Medidas visam conter práticas comerciais injustas e competir por eleitores descontentes com políticas econômicas

O presidente dos Estados Unidos, Joe Biden, divulgou um conjunto significativo de aumentos tarifários sobre uma variedade de importações chinesas, abrangendo desde veículos elétricos até chips de computador e produtos médicos. A decisão arrisca um impasse eleitoral com Pequim, enquanto busca atrair eleitores críticos de suas políticas econômicas.

A Casa Branca anunciou que manterá as tarifas estabelecidas pelo ex-presidente Donald Trump e aplicará novas tarifas, destacando “riscos inaceitáveis” para a “segurança econômica” dos EUA, resultantes das práticas chinesas que inundam os mercados globais com mercadorias baratas.

Essas medidas afetam cerca de US$ 18 bilhões em bens importados da China, incluindo aço, alumínio, semicondutores, baterias e veículos elétricos. A Casa Branca enfatizou a necessidade de enfrentar o déficit comercial persistente com a China, que há décadas tem sido um tema sensível em Washington.

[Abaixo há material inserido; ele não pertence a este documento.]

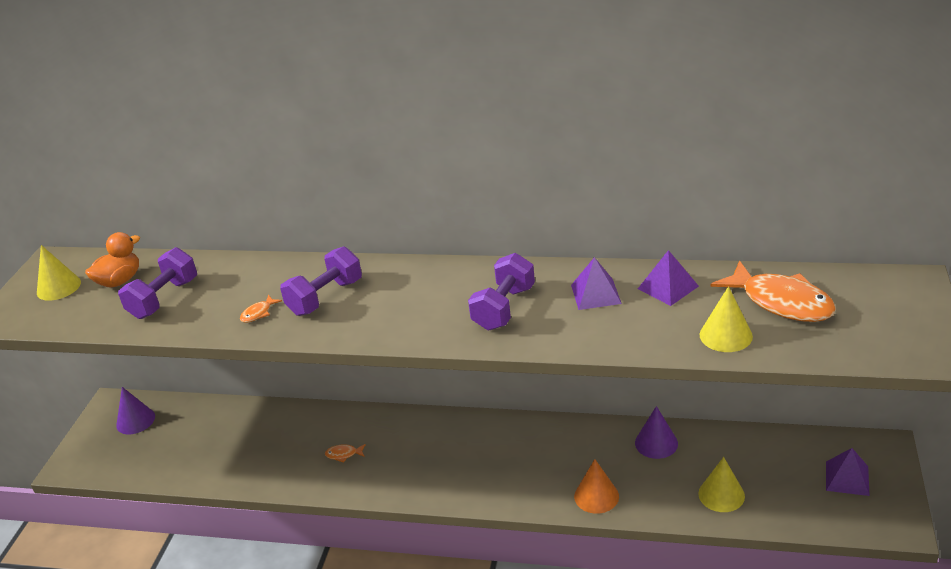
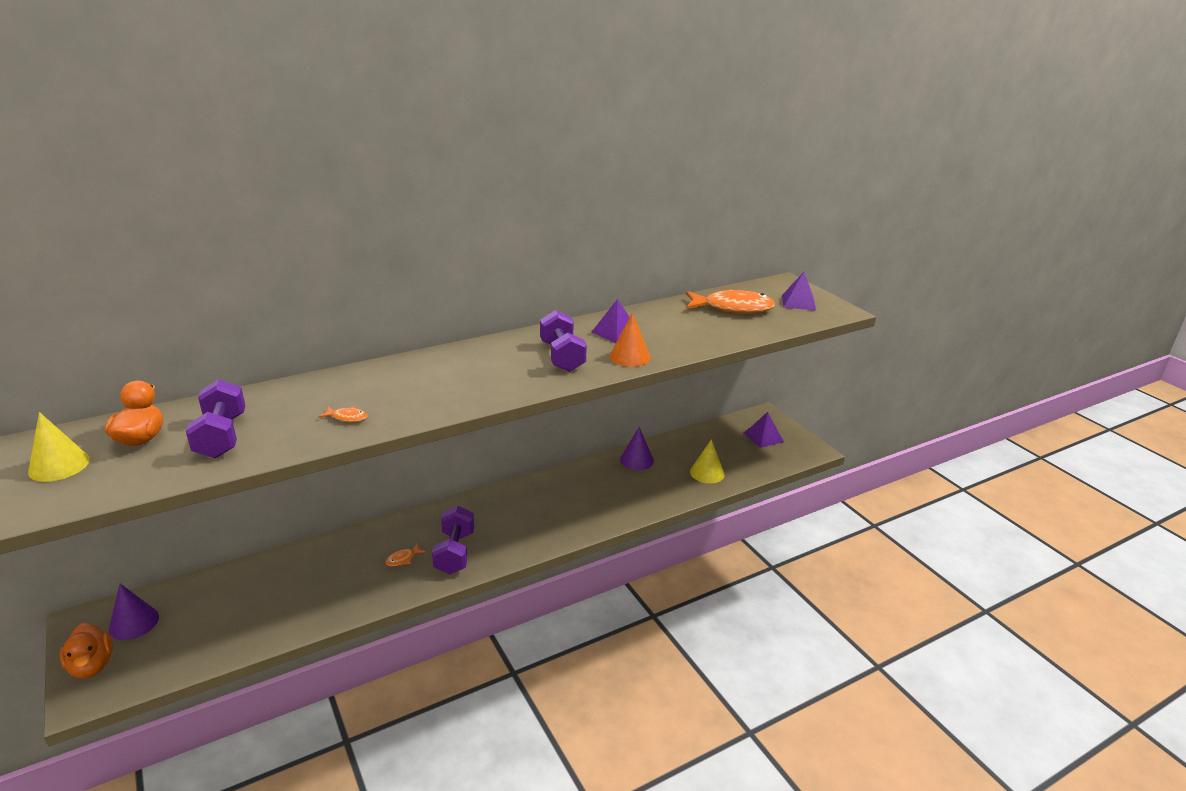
camera: 45 degrees left, 5 degrees down
(89, 443) = (92, 665): none -> orange duck
(258, 313) = (347, 417): orange fish -> orange fish turned 75 degrees counterclockwise
(325, 297) = (399, 390): purple dumbbell -> purple dumbbell (455, 553)
(596, 496) = (632, 505): orange cone -> orange cone (630, 356)
(668, 287) = (657, 317): purple pyramid -> purple pyramid (798, 302)
(726, 335) = (726, 331): yellow cone -> none

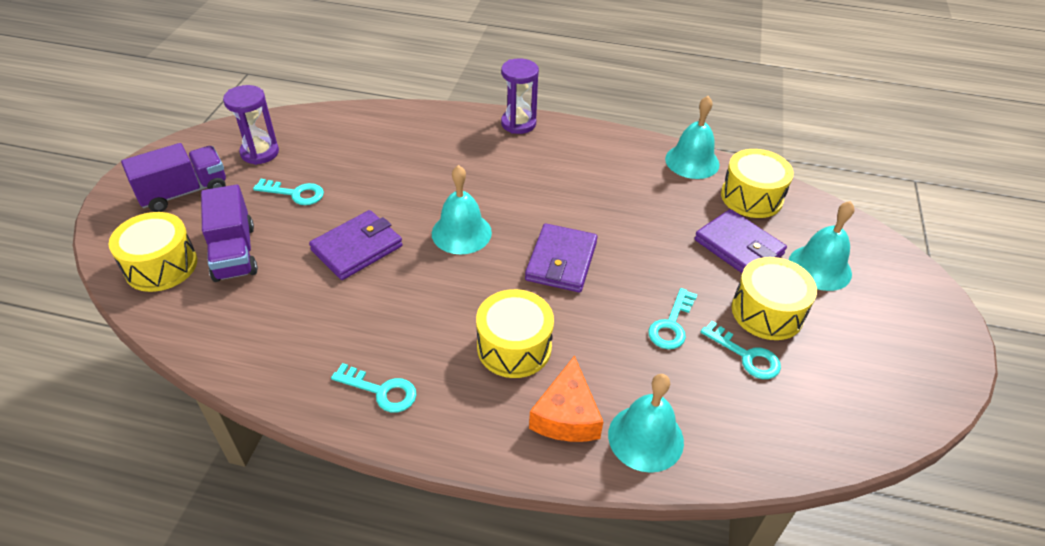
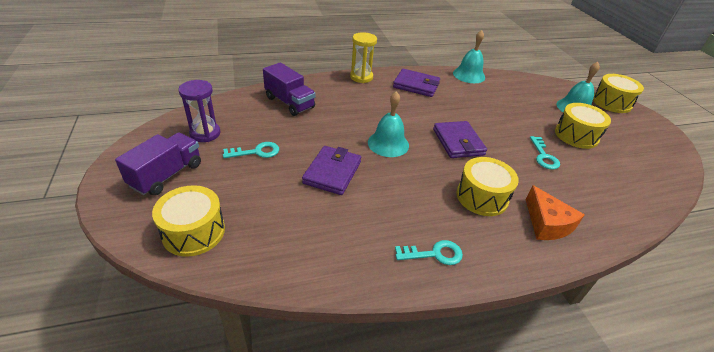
camera: 30 degrees left, 5 degrees down
(234, 252) = (246, 203): purple truck -> purple truck (289, 102)
(518, 123) = (361, 77): purple hourglass -> yellow hourglass
(645, 438) = (594, 219): turquoise bell -> none
(738, 247) = (532, 109): purple wallet -> purple wallet (416, 85)
(746, 356) = (590, 159): turquoise key -> none
(751, 197) = (512, 84): yellow drum -> yellow drum (611, 102)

Lael Brainard, conselheira econômica nacional da Casa Branca, destacou que a China continua a investir e a inundar os mercados globais com exportações subvalorizadas, apesar do excesso de capacidade, o que prejudica outras economias.

Embora as medidas de Biden estejam alinhadas com a postura de Trump em relação ao comércio, o democrata mirou o ex-presidente, afirmando que o acordo comercial de 2020 de Trump com a China não aumentou as exportações americanas nem impulsionou os empregos industriais. A Casa Branca sugeriu que as tarifas generalizadas propostas por Trump seriam prejudiciais aos aliados dos EUA e aumentariam os preços.

Biden tem lutado para persuadir os eleitores sobre a eficácia de suas políticas econômicas. As recentes ações visam competir com a China sem desencadear uma guerra comercial prejudicial, especialmente para a indústria de veículos elétricos e para os objetivos climáticos de Biden.

Embora as tensões comerciais persistam, Biden busca uma abordagem mais diplomática, evitando uma escalada prejudicial para ambas as economias. Os dois candidatos presidenciais dos EUA em 2024 divergiram do consenso de comércio livre, refletindo uma mudança significativa na política comercial americana.